Adding Design Time (Blend and Visual Studio 2012) Support to the Windows Store App Blog Reader Sample

 

Background and Original Sample From Microsoft

Microsoft has put a huge amount of work into building hundreds of sample apps for us developers who are working in on Windows Store Apps (Applications that can be downloaded from the Windows 8 Store).  Microsoft tried very hard to cover all the capabilities with good solid examples.  Unfortunately, many of the apps are incomplete in many ways.  I actually doubt if any of them would actually make it through the store certification process.

The area I am going to talk about now is how to take one of the Windows Store Apps (The Windows Blog Reader) and add design time support so that when you are looking at a XAML page in Visual Studio or Blend, it shows what it actually looks like instead of a blank screen.
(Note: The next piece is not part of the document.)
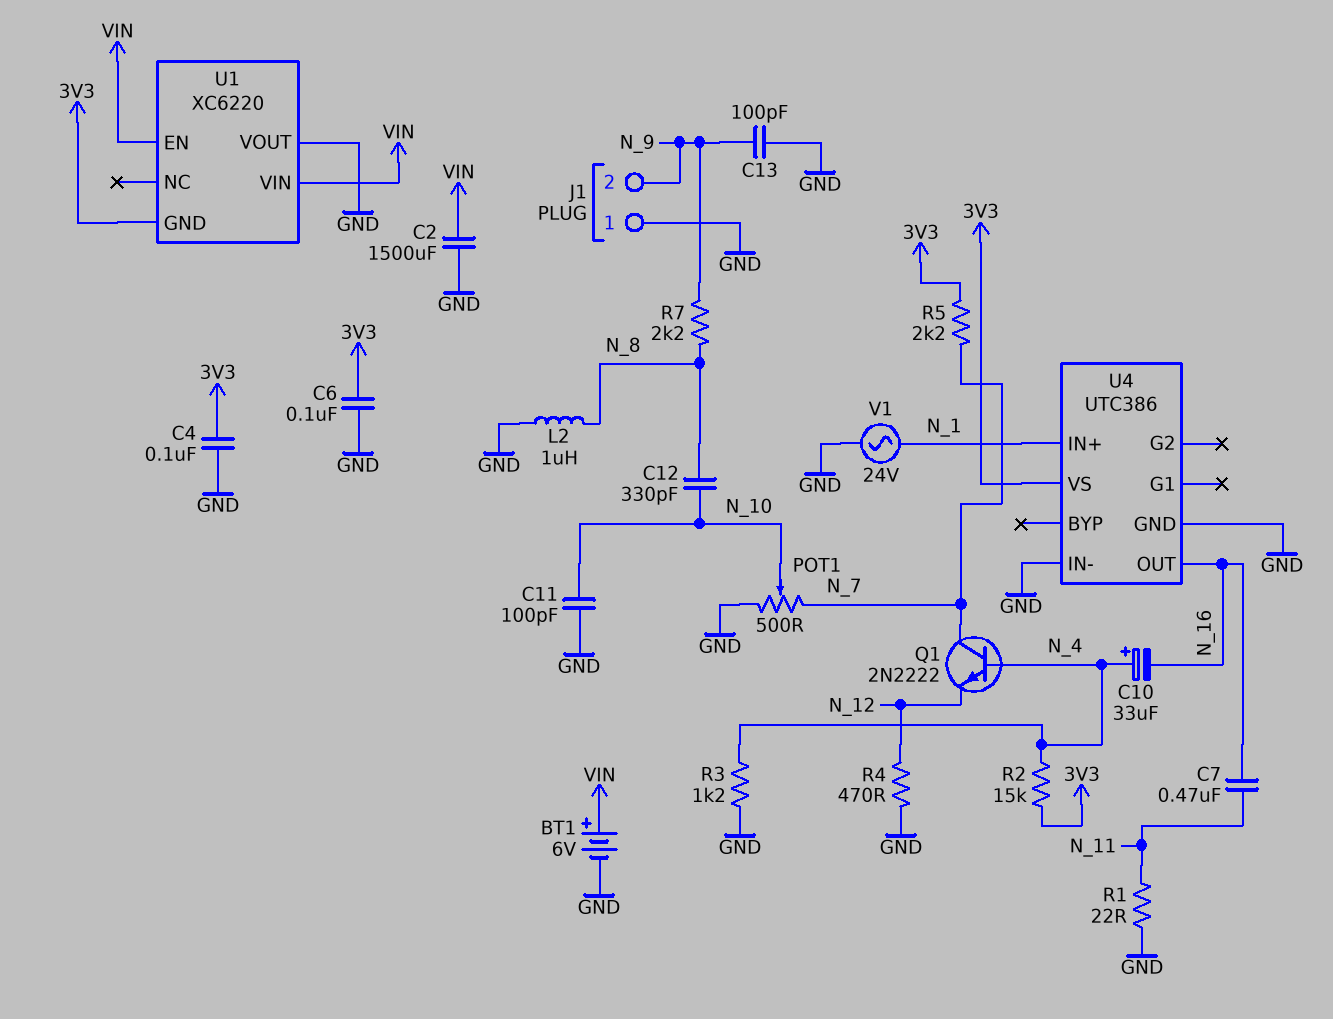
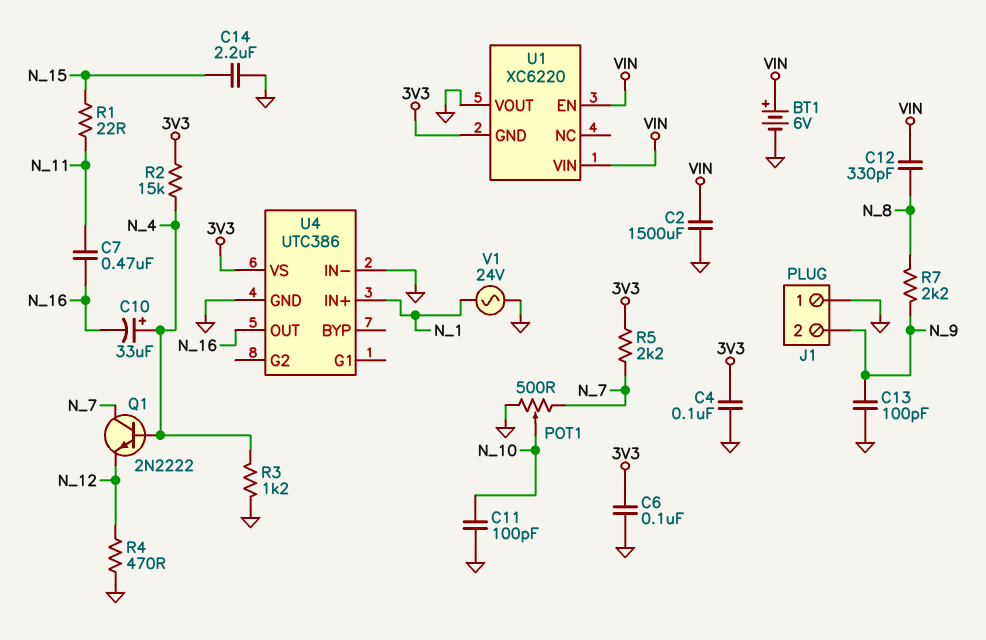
C12: 330pF (N_8, N_10) -> 330pF (N_8, VIN)
C14: none -> 2.2uF (GND, N_15)
L2: 1uH (GND, N_8) -> none
R1: 22 (GND, N_11) -> 22 (N_11, N_15)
Here is a zip file that was on msdn as of the writing of this blog post:

And here is what the page ItemsPage.xaml looks like in the designer (or Blend for that matter).

image

 

 

Adding Design Time Support

In order to add design time support, we need to first create a new class to replace the current FeedData class that currently reads actual feeds to get it’s information.  The file FeedData.cs is the one we want to work on.  We are going to hugely simplify it.  It will not have any async tasks, it will not have an ObservableCollection of Feeds, it will just be a simple POCO (plain old c# object).

Here are the steps:

  1. Copy FeedData.cs to FeedDataDesignTime.cs
  2. In FeedData.cs, make Items updatable with a setter
  3. In ItemsPage.xaml, add a new source tag prefixed by d: which means it will be ignored at runtime (add to CollectionsViewSource section)
  4. To App.xaml, add another local resource FeedDataSourceDesignTime
  5. Fill in the code for FeedDataDesignTime.cs to be very simple

 

That’s it! you should not see the following when navigate to the ItemsPage.xaml in Visual Studio.  Notice the grid is showing with your sample data.

 

image

 

Step By Step Details

Step 1and step 2 are self explanatory.

Step 3 basically change your CollectionViewSource to include a namespace (d) which will not be compiled because of the ignore statement in the xaml header.  Your full CollectionViewSource now looks like the following.  Notice it has two Source attributes.  One that gets used at design time (the new one) and the original that has not changed which gets used at run time.

<CollectionViewSource
    x:Name="itemsViewSource"
    d:Source="{Binding Feeds, Source={d:DesignInstance Type=local:FeedDataSourceDesignTime, IsDesignTimeCreatable=True}}"
    Source="{Binding Items}"/>

Step 4 basically is to create a static in the main app class called FeedDataSourceDesignTime as follows.  It also defines a key so we can reference that from our c# code.  The reason we do this is so that this can be easily accessed from both c# and the xaml code itself (that is, declaring FeedDataSourceDesignTime declaratively in xml).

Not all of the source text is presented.